Thursday, May 28, 2009

And now....The Bees!

Today is a hot one. It registers 87 degrees in the shade, but the humidity makes it very heavy. I can tell when it is really hot because the dogs just flop down on the wood floors like rugs and you can't move them.

I also found out that today was hot for the bees. I went out to see them this afternoon (no rain today, yippee!) and found them happily making honey and hatching baby bees. Bees fan their wings when they are trying to cool down the hive (or heat it up in winter), and when I opened up the hive I saw several 'cooling bees' doing their thing. There weren't a lot of them, but enough so that I propped open the top of the hive a quarter inch just to keep the breeze moving. I have a screened bottom board (the very bottom level of the hive), so there is good ventilation, but I wanted to make sure the veranda was good sitting weather for them.

Here they are being the busy bees they naturally tend toward. Yes, that saying does ring true. "Busy as a bee" is busy.

The dark holes are where worker babies have hatched and are now going about their business, usually cleaning the cells and hive of trash.
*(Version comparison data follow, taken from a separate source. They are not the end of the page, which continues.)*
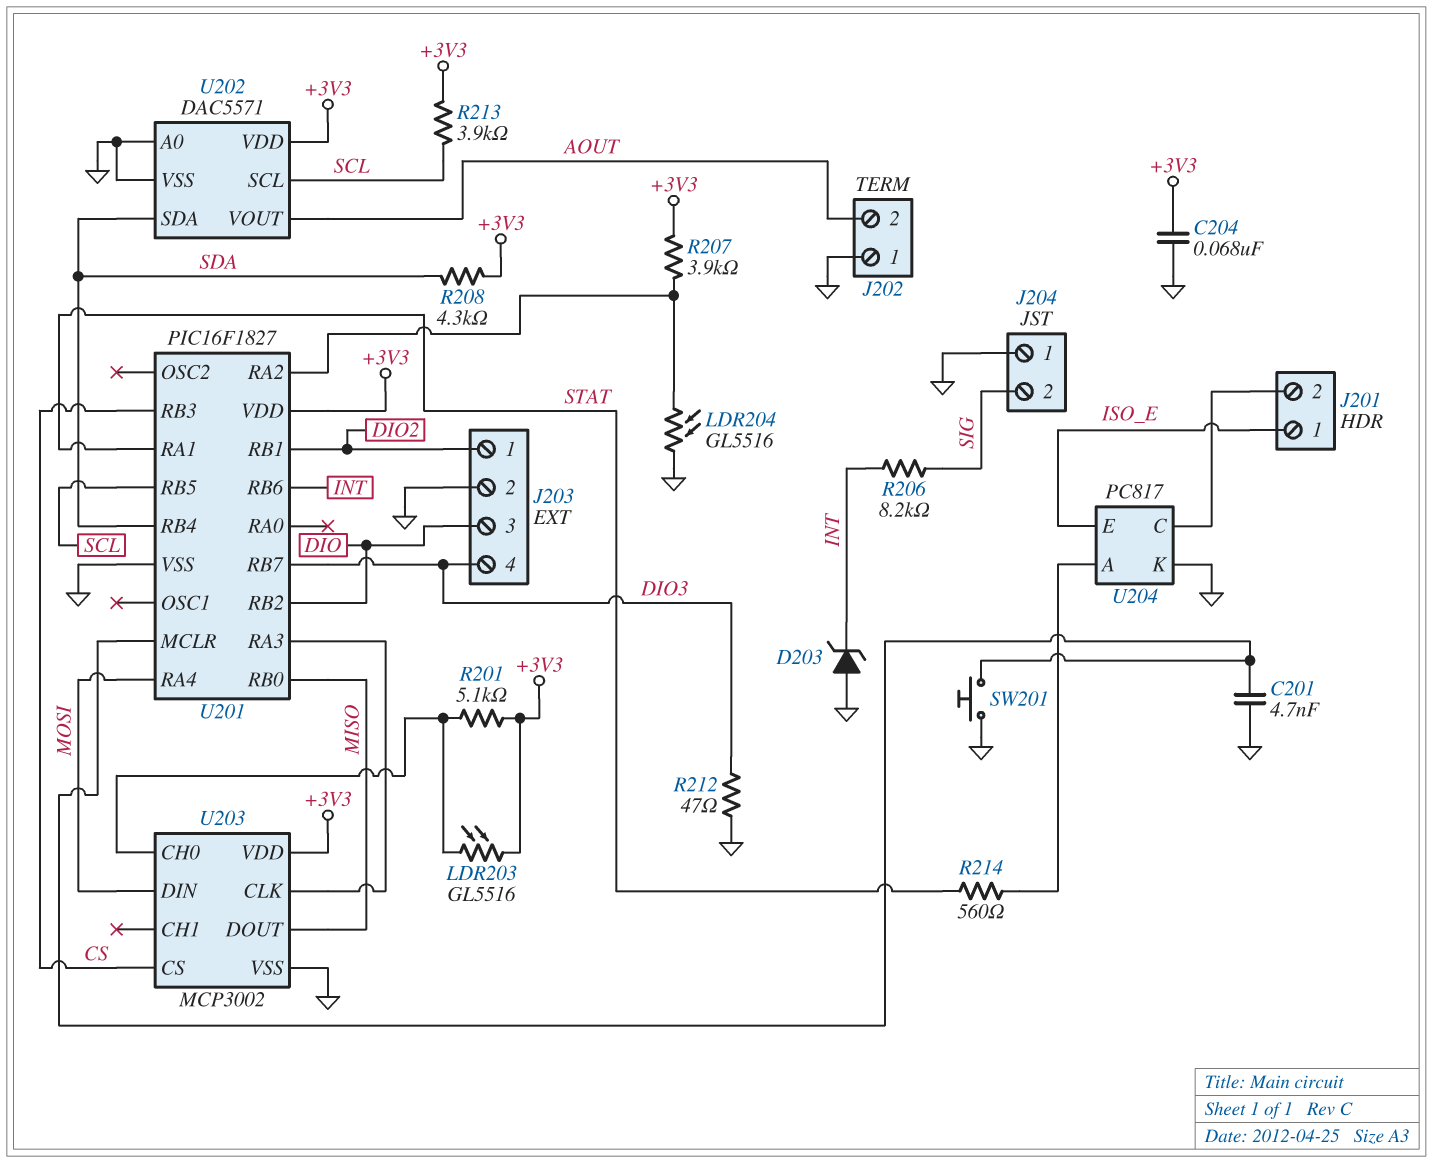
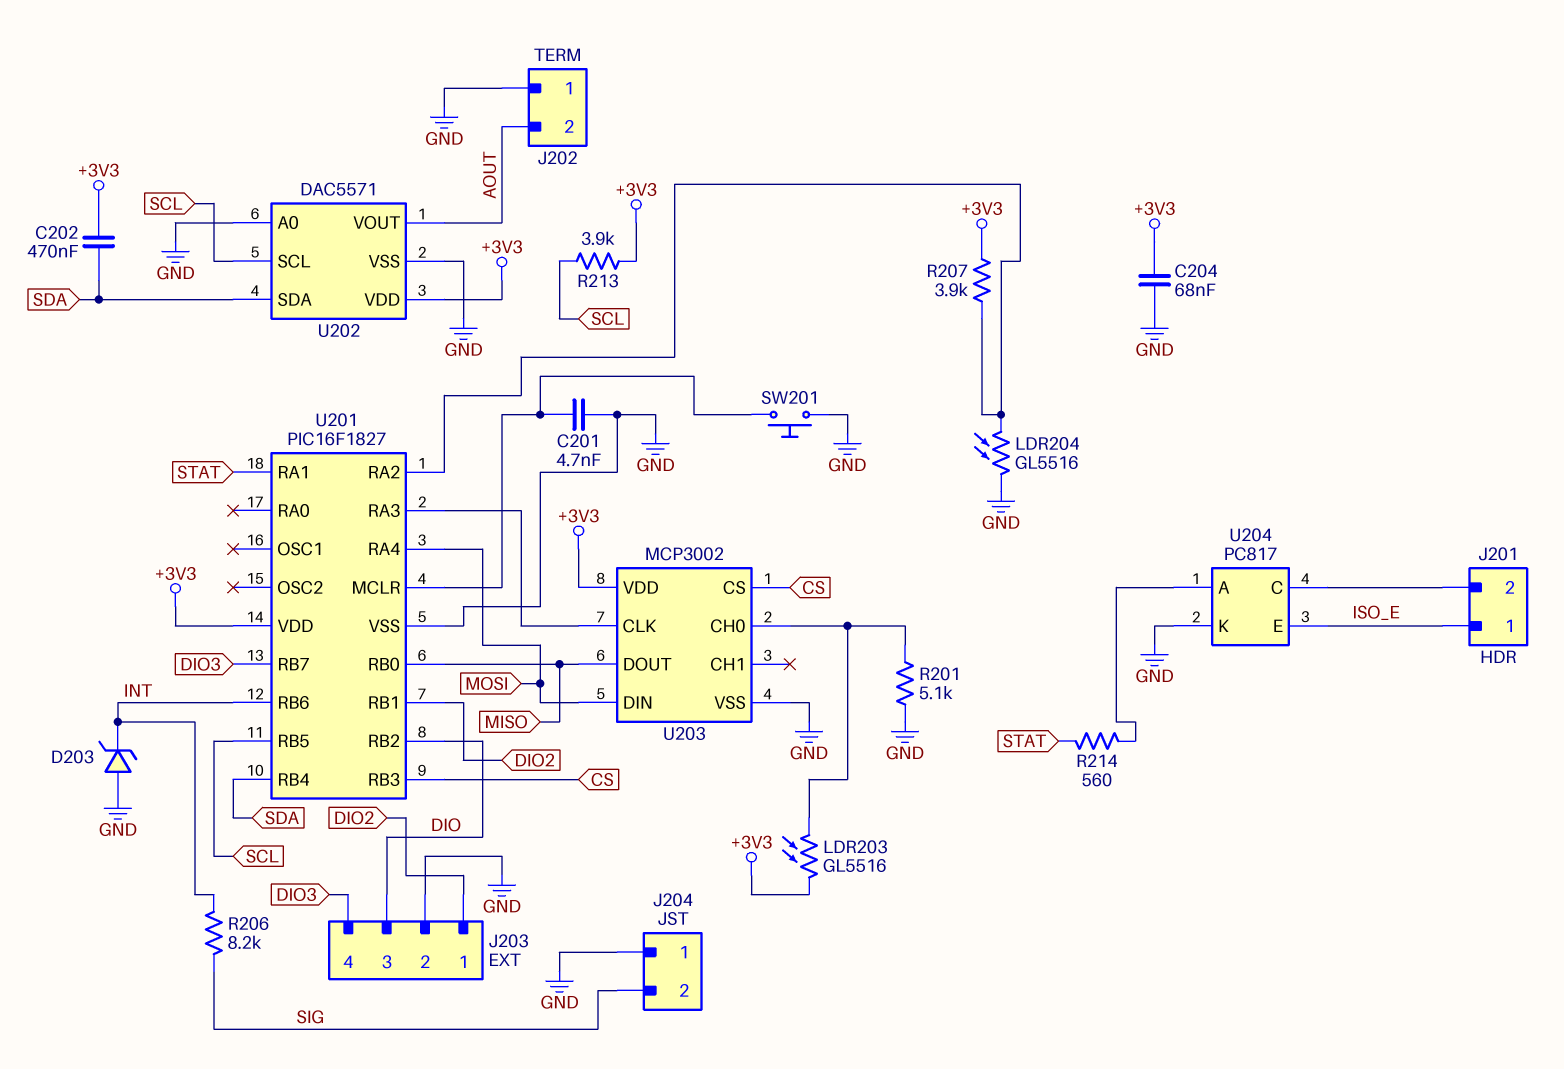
C202: none -> 470nF (+3V3, SDA)
R201: 5.1k (+3V3, U203/CH0) -> 5.1k (GND, U203/CH0)
R208: 4.3k (+3V3, SDA) -> none
R212: 47 (DIO3, GND) -> none

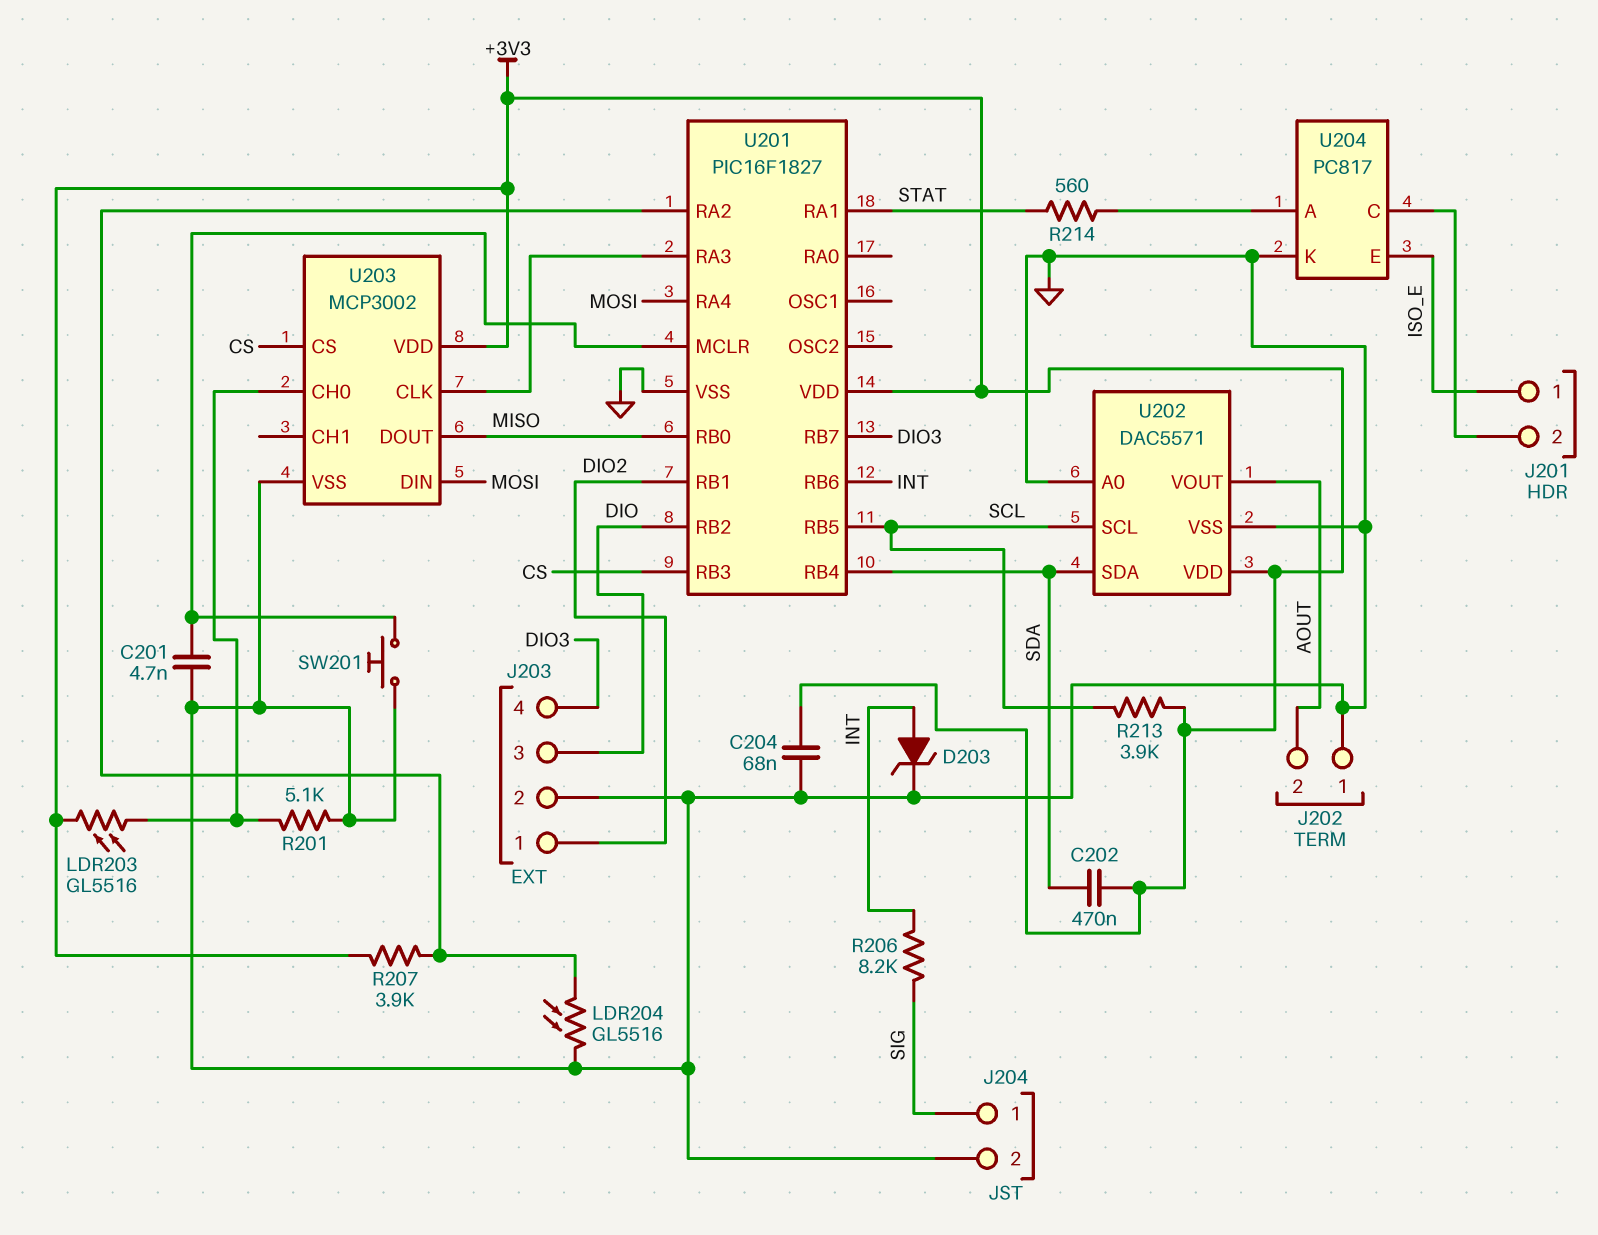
D203: zener (A GND, K INT) -> zener (A INT, K GND)
J204 pin 1: GND -> SIG
J204 pin 2: SIG -> GND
These two pictures are of the brood frames where the queen lays eggs and little bees grow and are born.



This is a photo looking down inside with two frames removed. They really like working on the four frames they came with, rather than my frames. Many experienced bee keepers tell me it is because they are plastic, which may be true, but I also don't want unknown beeswax to start my hive because you never know what is in it. So I'm trying plastic frames. Next year I'm going to try totally frame-less, so I'm really bucking the system then.






This frame is going to be filled with honey when completed.

Here they are working on one of the new plastic frames. The actual plastic is black, so you can see they are doing a good job of 'pulling out' the comb. They make it themselves from glands on the undersides of their thorax. I can see some bees walking around on the hive with what look like pale water wings on their legs. That is the bees wax they are getting ready to deposit into comb. Fascinating creatures.